Wall Street vivió una jornada negra el jueves 3 de abril tras las nuevas declaraciones del presidente Donald Trump sobre su política de aranceles. El Nasdaq se desplomó un 5,97 % y cerró en 16.550 puntos. El S&P 500 cayó un 4,84 %, hasta los 5.396 puntos, mientras que el Dow Jones retrocedió un 3,98 % y cerró en 40.545 puntos. Los sectores más golpeados fueron energía y tecnología, con caídas del 7,5 % y 6,9 %, respectivamente.
La ola de ventas se intensificó en la última hora de la sesión, justo después de que Trump asegurara que su estrategia comercial desencadenaría un “boom económico”. Los inversores interpretaron lo contrario: un posible camino hacia la recesión global. El índice de volatilidad VIX, conocido como el “índice del miedo”, alcanzó un 39 %, un nivel no visto desde octubre de 2022.

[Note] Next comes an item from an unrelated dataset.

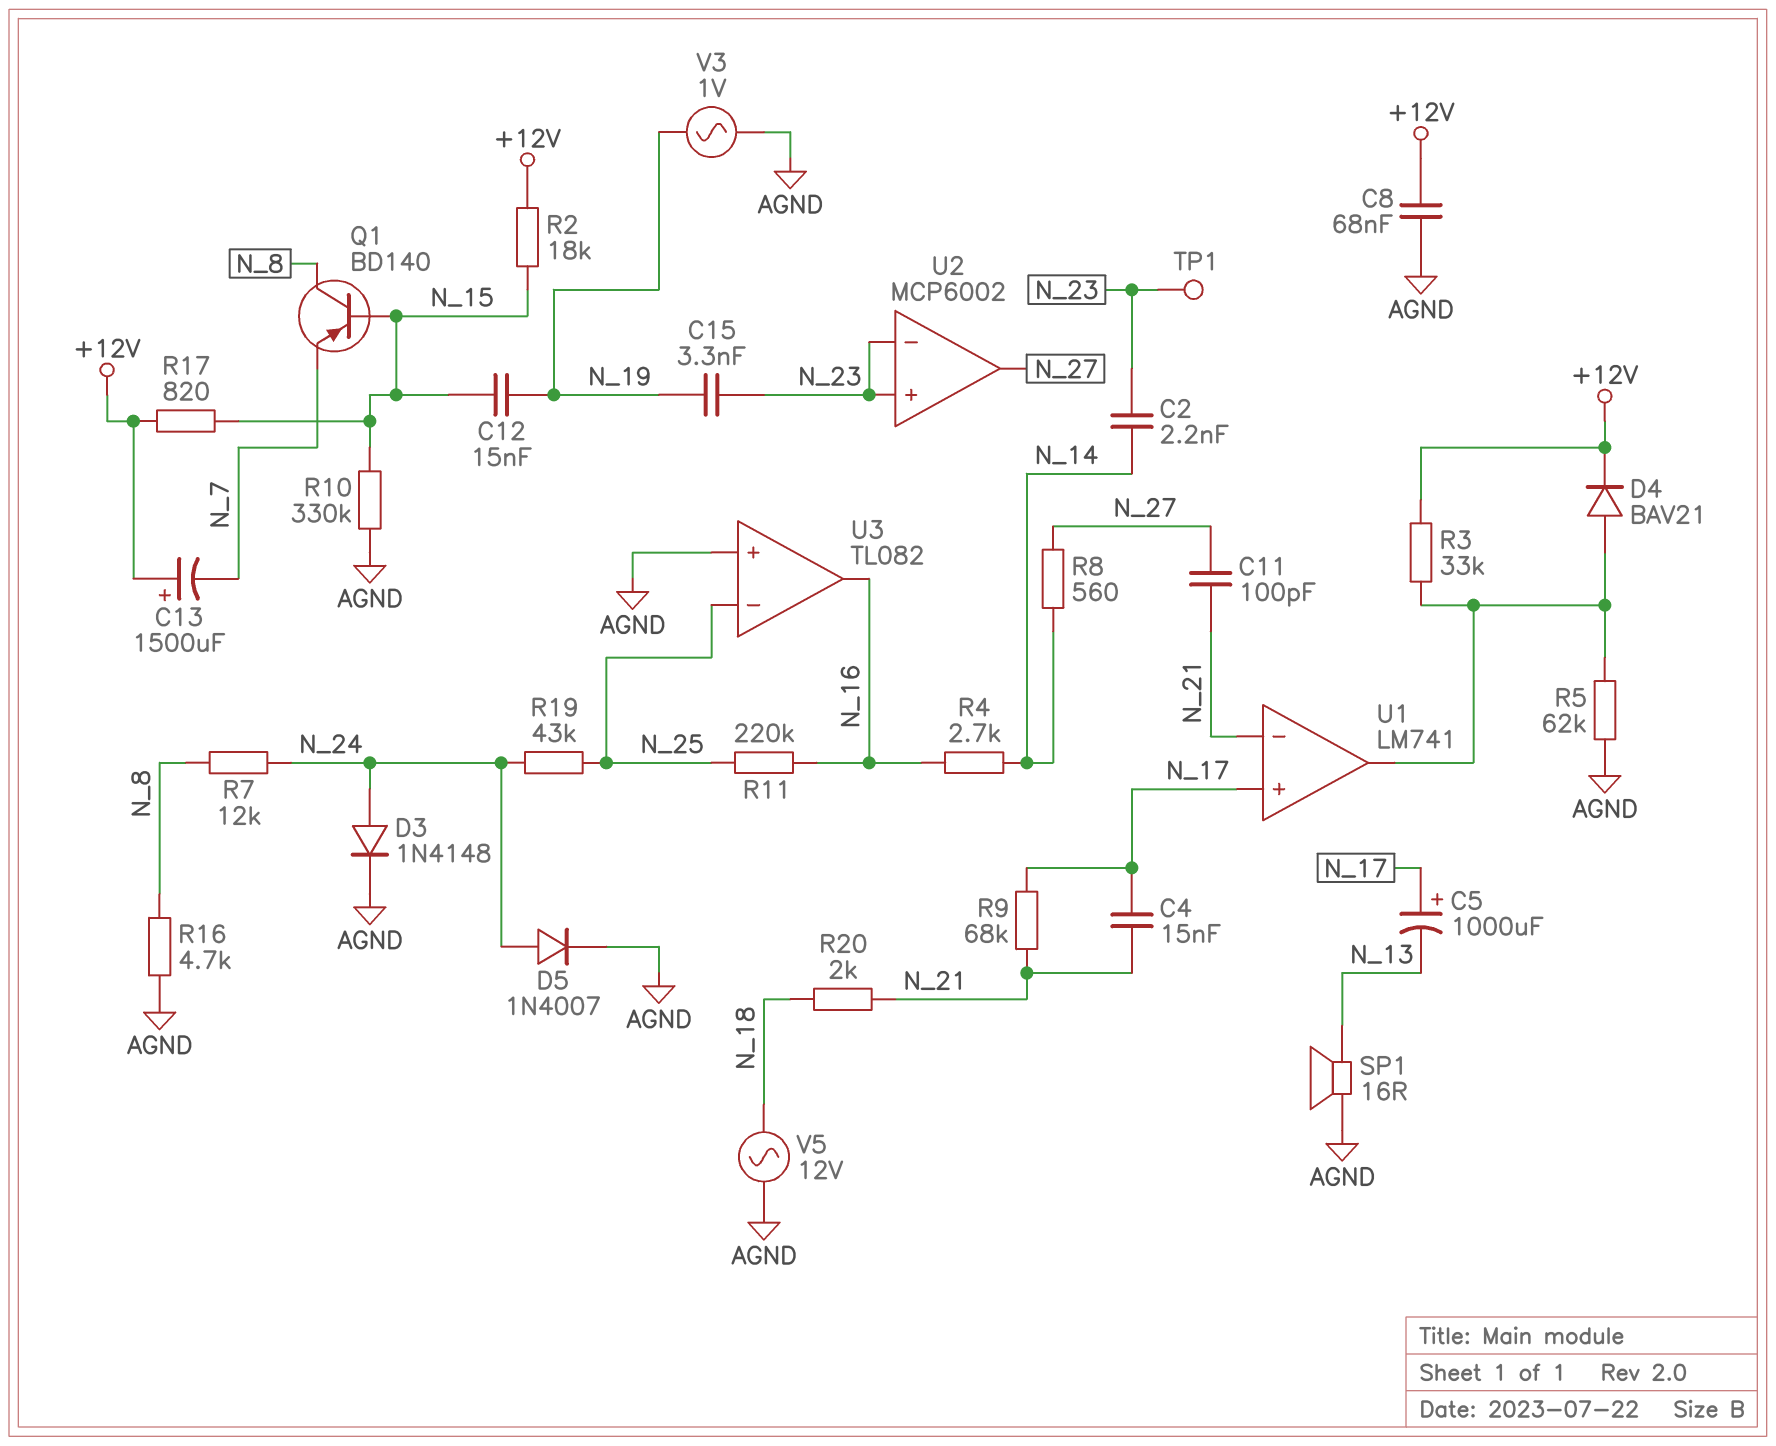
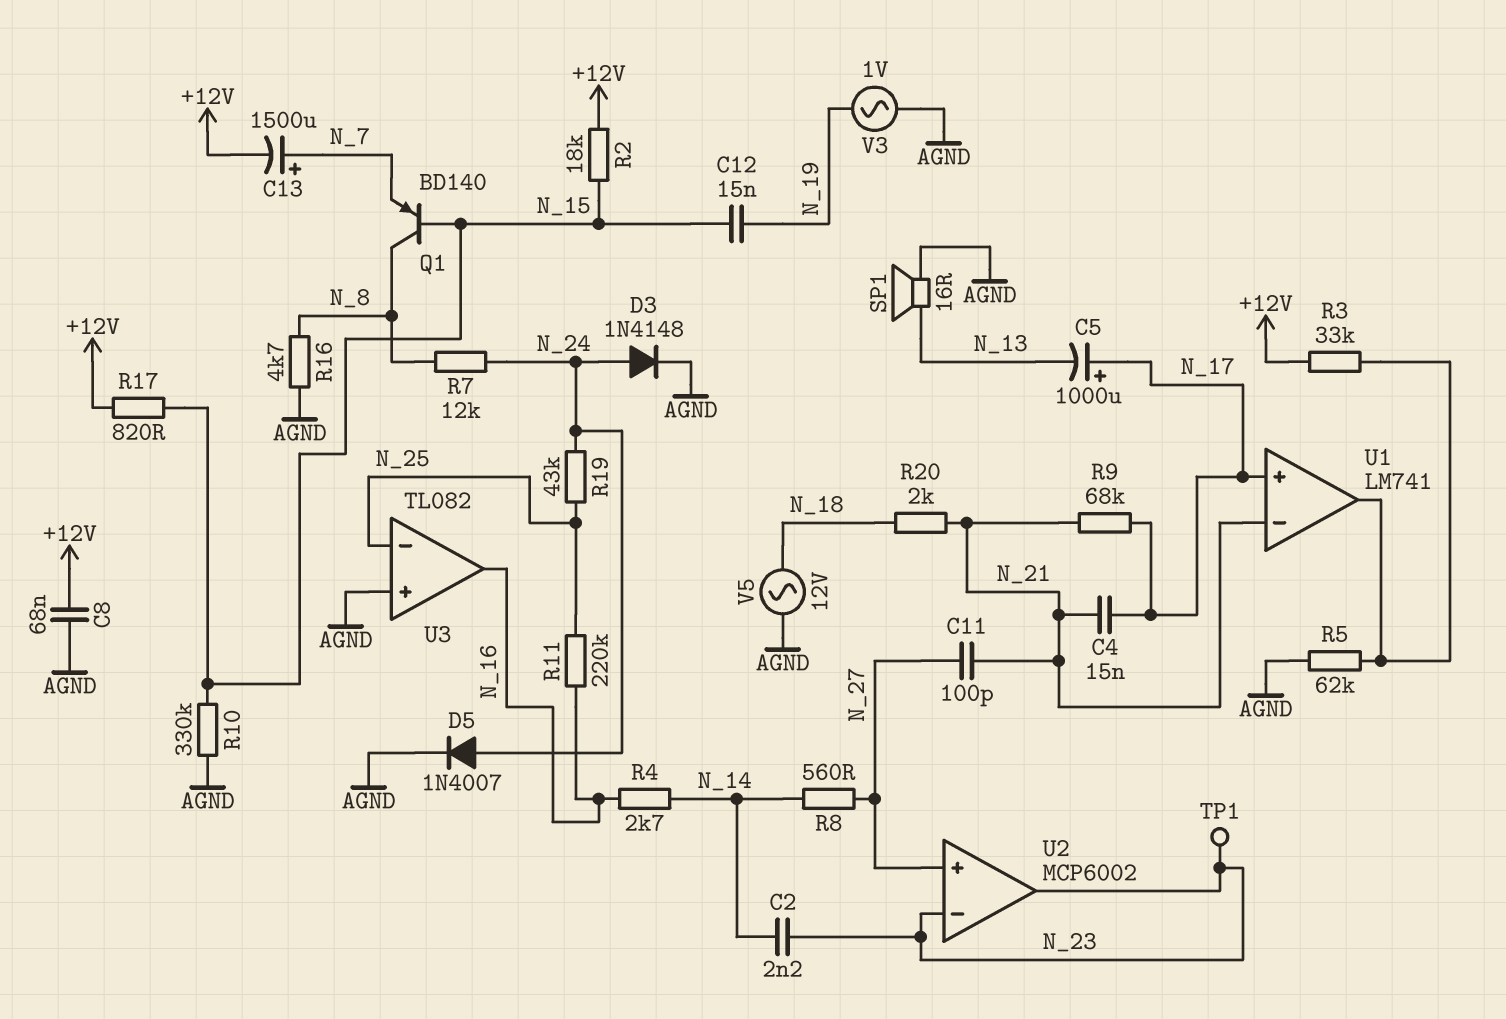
C13: 1500uF (plus +12V, minus N_7) -> 1500uF (plus N_7, minus +12V)
C15: 3.3nF (N_19, N_23) -> none
D4: diode BAV21 (A U1/out, K +12V) -> none
U2 pin in+: N_23 -> N_27
U2 pin out: N_27 -> N_23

El S&P 500 perdió unos 2 billones de dólares en valor bursátil, mientras que las grandes tecnológicas del Nasdaq —las llamadas “Siete Magníficas”— vieron recortada su capitalización en cerca de 1 billón de dólares. Apple fue la más afectada con una caída del 9,3 %, su peor resultado en cinco años. Le siguieron Amazon y Meta, ambas con un retroceso del 9 %, Nvidia con un 7,8 %, Tesla con un 5,47 %, Alphabet con un 4 % y Microsoft con un 2,3 %.
Otras compañías también sintieron el golpe. Nike cayó un 14,4 %, Gap un 20,3 % y Target un 10,8 %. Stellantis, fabricante de automóviles, retrocedió un 9,4 % tras anunciar despidos y suspensión de producción en México y Canadá.
El nuevo plan arancelario de Trump, que entra en vigor el 5 de abril, impone una tasa mínima global del 10 % y otra “recíproca” que puede alcanzar el 49 %, como en el caso de Camboya. La fórmula utilizada para calcular estos porcentajes ha sido cuestionada por su simpleza: una regla de tres basada en el déficit comercial bilateral.
Jessica Henry, de Federated Hermes Limited, señaló que la incertidumbre persistirá, ya que se espera que la Unión Europea, el Reino Unido y otros aliados anuncien represalias en los próximos días.
La volatilidad se extendió a otros activos. El rendimiento de los bonos del Tesoro cayó al 4,032 %, su nivel más bajo desde octubre. El dólar perdió terreno frente al euro, que cotizó en 1,1031. El oro descendió a 3.129 dólares por onza tras alcanzar un récord histórico.
El petróleo de Texas se hundió un 6,64 %, cerrando en 66,95 dólares por barril, afectado por la decisión de la OPEP+ de aumentar la producción a partir de mayo. Mientras Trump mantiene un discurso optimista, los mercados envían una señal clara: la incertidumbre domina el panorama económico global.